16. The apparatus of claim 10, wherein said minimum classification
error training is based on a direct minimization of an empirical
classification error rate.
17. An article of manufacture for generating a classifier for
classifying text, comprising a machine readable medium containing
one or more programs which when executed implement the steps of:
performing minimum classification error training on an initial
generalized linear classifier to generate a trained initial
classifier; applying a boosting algorithm to said trained initial
classifier to generate m alternative classifiers; performing
minimum classification error training on said m alternative
classifiers to generate m trained alternative classifiers; and
selecting a final classifier from said trained initial classifier
and said m trained alternative classifiers based on a
classification error rate on a training set.
18. The article of manufacture of claim 17, wherein said initial
generalized linear classifier is a probabilistic classifier
transformed into the log domain.
19. The article of manufacture of claim 17, wherein said boosting
algorithm is an implementation of an AdaBoost algorithm.
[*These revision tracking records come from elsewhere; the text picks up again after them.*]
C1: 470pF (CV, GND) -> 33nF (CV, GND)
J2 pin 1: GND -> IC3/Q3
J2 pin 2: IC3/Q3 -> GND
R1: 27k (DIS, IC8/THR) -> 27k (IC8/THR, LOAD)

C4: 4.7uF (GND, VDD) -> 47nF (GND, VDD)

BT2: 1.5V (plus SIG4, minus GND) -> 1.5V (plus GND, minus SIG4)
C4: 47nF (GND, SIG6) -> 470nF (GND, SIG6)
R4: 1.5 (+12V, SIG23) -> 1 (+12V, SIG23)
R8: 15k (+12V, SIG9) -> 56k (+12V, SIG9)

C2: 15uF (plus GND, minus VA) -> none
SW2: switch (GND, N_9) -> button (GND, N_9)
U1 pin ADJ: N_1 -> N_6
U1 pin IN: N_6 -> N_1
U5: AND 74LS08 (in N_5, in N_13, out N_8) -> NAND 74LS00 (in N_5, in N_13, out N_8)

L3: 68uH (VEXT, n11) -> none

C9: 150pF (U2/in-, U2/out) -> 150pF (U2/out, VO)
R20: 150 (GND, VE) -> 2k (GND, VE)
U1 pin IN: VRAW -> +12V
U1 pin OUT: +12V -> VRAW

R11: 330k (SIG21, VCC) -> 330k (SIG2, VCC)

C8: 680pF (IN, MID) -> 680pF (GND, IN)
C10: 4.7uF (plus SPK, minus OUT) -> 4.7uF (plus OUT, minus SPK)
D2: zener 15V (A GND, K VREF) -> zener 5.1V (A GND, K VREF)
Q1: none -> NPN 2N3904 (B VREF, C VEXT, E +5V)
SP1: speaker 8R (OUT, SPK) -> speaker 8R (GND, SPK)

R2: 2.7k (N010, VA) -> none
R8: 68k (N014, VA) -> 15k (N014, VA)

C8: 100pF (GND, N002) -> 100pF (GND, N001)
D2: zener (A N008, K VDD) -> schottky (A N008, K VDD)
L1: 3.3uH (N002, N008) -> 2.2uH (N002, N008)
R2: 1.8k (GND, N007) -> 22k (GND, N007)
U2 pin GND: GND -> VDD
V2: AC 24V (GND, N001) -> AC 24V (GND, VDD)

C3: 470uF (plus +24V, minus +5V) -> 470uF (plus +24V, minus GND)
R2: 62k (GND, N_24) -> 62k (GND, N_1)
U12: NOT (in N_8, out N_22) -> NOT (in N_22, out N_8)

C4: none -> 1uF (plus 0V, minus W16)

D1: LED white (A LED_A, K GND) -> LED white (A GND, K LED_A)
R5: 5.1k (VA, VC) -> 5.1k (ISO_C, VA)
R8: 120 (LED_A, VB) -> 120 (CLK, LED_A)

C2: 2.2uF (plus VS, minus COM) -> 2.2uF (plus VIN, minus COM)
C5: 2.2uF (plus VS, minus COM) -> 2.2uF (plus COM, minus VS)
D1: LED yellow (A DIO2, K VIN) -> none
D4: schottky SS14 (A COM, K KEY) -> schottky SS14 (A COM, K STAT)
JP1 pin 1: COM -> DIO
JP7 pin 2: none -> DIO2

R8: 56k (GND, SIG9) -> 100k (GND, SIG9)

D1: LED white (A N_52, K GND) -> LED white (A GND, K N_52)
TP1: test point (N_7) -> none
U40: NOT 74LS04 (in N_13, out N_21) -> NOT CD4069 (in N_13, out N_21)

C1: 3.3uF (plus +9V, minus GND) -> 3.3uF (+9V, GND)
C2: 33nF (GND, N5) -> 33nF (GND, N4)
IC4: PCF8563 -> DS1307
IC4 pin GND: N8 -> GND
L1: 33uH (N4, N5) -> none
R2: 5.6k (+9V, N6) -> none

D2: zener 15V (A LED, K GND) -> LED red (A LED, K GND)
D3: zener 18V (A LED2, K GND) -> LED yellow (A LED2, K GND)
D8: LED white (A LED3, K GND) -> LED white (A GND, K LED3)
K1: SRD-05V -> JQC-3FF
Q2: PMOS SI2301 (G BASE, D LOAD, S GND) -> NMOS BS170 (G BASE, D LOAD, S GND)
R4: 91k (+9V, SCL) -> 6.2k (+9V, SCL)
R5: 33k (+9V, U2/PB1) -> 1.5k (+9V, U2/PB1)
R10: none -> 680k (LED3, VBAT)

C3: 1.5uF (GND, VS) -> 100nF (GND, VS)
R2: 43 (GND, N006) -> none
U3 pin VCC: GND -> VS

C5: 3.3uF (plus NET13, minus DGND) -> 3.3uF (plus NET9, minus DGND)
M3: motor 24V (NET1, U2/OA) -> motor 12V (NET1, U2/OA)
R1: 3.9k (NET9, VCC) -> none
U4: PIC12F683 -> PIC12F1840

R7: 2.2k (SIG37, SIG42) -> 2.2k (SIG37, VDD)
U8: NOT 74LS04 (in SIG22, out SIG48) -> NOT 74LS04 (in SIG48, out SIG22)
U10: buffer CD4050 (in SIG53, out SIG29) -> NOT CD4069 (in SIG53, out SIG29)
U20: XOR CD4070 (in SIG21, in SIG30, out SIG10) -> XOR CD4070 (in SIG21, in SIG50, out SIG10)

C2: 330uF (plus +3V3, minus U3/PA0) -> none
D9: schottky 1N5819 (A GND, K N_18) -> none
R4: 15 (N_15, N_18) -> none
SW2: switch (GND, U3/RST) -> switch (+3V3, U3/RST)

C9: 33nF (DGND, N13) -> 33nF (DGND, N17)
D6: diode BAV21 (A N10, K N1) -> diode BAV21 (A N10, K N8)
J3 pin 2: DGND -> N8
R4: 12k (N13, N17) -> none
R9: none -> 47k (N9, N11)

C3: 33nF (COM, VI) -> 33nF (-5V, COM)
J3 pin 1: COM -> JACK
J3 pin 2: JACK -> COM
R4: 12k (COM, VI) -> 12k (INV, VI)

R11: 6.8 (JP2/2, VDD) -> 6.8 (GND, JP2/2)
20. The article of manufacture of claim 17, wherein said
classification error rate is obtained by applying said trained
initial classifier and said m trained alternative classifiers to
said training set and comparing labels generated by said trained
initial classifier and said m trained alternative classifiers to
labels included in said training set.
Description
FIELD OF THE INVENTION
[0001] The present invention relates generally to techniques for
classifying text, such as electronic mail messages, and more
particularly, to methods and apparatus for training such
classification systems.
BACKGROUND OF THE INVENTION
[0002] As the amount of textual data that is available, for
example, over the Internet has increased exponentially, the methods
to obtain and process such data have become increasingly important.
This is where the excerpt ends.